While Marie’s Lays took place in a fantastic version of medieval France, she was
meticulously true to life in her choices of fabric for her characters’ costumes. Her female
characters in particular are accurate to noble fashions of the time. The lovers of Lanval and
Gugemar, for example, are both said to wear figure-hugging dresses; the 12th century is the first
time in the history of women’s fashion that clothes were tightly fitted (Smith 96). The symbolism
of the previously scandalous tight dress will be discussed later; for now we will turn our attention
to the more objective aspects of Marie’s writing. In the Lay of Lanval, Marie uses fabric choice
to communicate the mysterious Lady’s extravagant wealth. Silk, the material most often
associated with lavish wealth, was formerly so costly and precious that is was reserved
exclusively for religious purposes (Piponnier 19). The Lady is so wealthy, even her servants wear
fine silks (Burgess 1773). However, it is not just the chosen textile that illustrates the Lady’s
riches, but the colors as well. The richest, darkest dyes in the 12th century were within the grasp
only of the most well-to-do nobles. (Piponnier 16-17), and the Lady and her servants appear
wearing precious silks of deepest purple (Burgess 1769, 1773 and Mason 74).
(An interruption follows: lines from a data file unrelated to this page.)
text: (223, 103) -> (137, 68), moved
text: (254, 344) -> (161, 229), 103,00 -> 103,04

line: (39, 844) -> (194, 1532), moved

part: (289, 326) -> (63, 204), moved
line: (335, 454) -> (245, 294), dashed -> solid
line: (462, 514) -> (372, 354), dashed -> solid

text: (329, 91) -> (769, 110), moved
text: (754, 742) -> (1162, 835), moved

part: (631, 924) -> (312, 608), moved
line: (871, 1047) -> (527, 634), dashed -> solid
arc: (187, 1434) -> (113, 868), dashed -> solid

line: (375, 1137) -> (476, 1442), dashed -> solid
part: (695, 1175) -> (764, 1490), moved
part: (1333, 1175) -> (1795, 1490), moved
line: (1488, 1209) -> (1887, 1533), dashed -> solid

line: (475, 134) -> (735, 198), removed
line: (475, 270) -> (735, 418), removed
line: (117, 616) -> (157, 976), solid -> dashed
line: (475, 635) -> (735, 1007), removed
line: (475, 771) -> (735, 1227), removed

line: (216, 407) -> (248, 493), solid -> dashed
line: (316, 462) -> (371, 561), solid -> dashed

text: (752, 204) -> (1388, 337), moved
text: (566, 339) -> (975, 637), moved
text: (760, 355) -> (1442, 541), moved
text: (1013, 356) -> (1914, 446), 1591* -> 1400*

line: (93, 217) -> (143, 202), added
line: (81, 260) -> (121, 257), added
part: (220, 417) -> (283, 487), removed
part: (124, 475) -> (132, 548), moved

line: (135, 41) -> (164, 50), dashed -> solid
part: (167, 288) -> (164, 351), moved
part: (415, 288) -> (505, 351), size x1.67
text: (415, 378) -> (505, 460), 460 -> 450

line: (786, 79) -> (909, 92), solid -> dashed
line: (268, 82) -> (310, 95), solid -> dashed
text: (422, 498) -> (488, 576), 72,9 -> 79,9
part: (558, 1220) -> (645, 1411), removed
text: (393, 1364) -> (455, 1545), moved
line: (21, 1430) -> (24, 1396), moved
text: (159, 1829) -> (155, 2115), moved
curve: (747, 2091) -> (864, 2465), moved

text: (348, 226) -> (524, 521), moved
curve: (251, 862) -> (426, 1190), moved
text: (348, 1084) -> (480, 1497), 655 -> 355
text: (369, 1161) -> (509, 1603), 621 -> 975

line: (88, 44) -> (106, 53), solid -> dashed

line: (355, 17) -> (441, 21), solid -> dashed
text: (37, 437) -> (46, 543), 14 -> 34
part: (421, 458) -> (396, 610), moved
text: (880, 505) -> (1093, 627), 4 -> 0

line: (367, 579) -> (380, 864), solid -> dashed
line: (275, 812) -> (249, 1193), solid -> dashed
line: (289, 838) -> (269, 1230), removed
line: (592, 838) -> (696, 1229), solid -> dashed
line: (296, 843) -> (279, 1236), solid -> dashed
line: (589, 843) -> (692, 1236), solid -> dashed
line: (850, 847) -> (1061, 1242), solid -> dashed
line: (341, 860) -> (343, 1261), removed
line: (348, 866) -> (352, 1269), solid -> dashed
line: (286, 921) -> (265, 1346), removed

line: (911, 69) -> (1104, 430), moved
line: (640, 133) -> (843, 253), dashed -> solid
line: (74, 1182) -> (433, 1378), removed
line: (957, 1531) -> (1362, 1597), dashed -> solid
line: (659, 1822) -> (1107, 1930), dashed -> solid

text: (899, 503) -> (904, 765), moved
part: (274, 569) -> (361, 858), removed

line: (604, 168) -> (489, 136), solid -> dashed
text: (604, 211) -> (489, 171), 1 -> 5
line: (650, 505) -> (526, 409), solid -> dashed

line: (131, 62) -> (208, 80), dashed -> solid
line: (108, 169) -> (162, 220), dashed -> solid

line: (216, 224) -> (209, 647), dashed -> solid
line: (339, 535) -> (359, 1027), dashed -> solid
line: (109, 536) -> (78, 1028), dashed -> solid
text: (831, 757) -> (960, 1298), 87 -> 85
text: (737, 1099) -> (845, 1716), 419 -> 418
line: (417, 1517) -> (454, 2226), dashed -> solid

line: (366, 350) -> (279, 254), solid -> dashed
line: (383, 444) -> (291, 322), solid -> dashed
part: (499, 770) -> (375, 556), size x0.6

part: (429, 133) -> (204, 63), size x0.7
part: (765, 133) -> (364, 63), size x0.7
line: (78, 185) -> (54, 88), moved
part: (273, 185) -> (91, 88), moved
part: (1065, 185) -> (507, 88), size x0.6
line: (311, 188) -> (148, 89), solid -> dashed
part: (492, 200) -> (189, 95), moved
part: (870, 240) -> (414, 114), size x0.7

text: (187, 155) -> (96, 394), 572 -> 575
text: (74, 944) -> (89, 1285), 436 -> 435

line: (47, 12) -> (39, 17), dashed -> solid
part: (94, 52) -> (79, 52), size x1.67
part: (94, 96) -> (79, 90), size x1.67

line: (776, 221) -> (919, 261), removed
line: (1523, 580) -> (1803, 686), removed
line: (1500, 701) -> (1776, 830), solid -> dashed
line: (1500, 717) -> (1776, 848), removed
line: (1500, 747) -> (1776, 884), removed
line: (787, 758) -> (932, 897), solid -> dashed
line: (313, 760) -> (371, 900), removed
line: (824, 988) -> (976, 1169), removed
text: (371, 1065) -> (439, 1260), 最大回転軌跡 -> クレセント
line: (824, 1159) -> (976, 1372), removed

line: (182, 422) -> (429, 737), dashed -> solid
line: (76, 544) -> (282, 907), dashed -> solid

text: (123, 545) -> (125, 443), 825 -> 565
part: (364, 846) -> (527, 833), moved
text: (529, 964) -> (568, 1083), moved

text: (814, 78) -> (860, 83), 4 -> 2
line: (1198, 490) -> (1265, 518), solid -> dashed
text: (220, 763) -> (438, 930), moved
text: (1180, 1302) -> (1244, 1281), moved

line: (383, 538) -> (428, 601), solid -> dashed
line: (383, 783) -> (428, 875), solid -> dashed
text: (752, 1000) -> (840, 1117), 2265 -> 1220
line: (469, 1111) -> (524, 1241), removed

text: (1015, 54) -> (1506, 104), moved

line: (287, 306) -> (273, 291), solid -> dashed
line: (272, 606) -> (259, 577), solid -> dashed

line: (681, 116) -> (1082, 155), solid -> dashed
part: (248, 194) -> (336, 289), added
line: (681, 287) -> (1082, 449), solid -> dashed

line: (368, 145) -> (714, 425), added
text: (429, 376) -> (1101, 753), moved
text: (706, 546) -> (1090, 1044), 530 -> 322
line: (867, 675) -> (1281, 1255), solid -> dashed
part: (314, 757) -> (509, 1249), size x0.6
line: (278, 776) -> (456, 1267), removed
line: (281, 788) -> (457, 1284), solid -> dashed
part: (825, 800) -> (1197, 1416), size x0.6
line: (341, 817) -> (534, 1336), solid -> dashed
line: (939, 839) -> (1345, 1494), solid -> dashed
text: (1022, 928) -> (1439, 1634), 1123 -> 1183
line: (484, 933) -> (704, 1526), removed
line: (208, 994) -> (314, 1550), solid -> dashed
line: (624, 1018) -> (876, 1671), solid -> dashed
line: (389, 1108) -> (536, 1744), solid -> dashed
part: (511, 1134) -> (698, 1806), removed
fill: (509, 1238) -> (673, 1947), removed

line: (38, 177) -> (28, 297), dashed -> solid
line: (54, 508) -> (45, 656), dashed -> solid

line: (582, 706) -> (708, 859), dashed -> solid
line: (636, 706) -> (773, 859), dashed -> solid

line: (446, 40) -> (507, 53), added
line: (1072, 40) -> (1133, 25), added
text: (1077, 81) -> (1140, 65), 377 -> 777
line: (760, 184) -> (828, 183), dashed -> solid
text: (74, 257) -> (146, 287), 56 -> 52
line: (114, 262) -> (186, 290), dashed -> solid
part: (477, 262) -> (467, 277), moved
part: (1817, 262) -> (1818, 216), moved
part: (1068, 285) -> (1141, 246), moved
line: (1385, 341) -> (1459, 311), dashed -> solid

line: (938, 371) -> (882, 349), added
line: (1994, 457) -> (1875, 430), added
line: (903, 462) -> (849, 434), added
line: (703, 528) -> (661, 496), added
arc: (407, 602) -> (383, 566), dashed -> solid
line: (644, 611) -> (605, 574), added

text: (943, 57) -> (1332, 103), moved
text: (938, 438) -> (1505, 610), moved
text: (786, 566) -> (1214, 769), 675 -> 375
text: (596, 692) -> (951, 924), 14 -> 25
Only the Lady,
however, is garbed in an ermine-lined cape, a distinctly feminine material and among the
costliest of furs (Piponnier 24, 79). Arthur and his court marvel at such well-dressed women. In
another lay, the Lay of the Ash Tree, such inestimably valuable fabrics appear again as narrative
devices. A noble lady is forced by circumstance to abandon her newborn daughter, but leaves a
letter, a ring, and a strip of fine samite so that whoever takes her in will know of her noble birth.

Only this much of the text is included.